Several MR methods were used to confirm MR estimation of BBs intake for the risk of lung cancer. We combined the Wald ratio for individual SNPs by using inverse-variance weighted (IVW) meta-analysis. The methods of MR-Egger regression and weighted median were used to indirectly test whether the IVs associated with BBs intake would influence lung cancer only by the effect on BBs. Directional pleiotropy was evaluated by the intercept obtained from the Egger regression analysis. We performed Cochran’s Q test of the IVW and the MR-Egger estimation to identify if there is heterogeneity among the SNPs. Furthermore, two different histological subtypes including LUAD and LUSC were also conducted for the same analysis. The estimations were presented in the form of OR and 95% confidence intervals (CIs). P values <0.05 represented statistically significance (22).

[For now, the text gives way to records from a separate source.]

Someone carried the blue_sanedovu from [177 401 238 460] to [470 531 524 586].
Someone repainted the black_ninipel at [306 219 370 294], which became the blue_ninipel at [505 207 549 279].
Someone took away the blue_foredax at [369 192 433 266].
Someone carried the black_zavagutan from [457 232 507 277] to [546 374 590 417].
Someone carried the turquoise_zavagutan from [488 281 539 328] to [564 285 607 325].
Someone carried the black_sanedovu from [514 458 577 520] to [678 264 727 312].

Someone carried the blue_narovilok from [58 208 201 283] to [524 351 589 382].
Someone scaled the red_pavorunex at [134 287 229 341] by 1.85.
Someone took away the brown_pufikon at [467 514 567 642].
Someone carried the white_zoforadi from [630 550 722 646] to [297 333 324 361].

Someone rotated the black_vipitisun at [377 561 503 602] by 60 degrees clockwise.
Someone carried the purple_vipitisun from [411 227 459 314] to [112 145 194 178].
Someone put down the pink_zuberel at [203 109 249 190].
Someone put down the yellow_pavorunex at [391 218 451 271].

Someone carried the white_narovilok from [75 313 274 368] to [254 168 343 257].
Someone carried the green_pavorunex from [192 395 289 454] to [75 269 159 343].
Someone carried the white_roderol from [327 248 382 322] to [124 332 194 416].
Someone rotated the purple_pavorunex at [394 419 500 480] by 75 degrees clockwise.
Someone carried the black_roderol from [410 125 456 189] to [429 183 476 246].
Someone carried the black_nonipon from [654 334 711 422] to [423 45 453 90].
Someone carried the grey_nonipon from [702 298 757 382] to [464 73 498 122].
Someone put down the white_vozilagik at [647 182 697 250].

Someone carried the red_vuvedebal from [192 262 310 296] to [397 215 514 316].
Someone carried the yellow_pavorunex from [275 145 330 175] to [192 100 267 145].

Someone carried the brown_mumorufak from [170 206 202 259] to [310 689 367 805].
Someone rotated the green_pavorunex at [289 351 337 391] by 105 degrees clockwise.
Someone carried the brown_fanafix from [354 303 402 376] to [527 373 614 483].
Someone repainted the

The MR methods were following by the three assumptions: (I) the IVs are strongly associated with the use of BBs; (II) the IVs affect lung cancer only through their effects on the use of BBs instead of any causal pathway; (III) the IVs are independent and not affected by any confounding factors (23). A leave-one-out analysis was performed in our study to assess whether a single SNP could determine or bias the MR estimation.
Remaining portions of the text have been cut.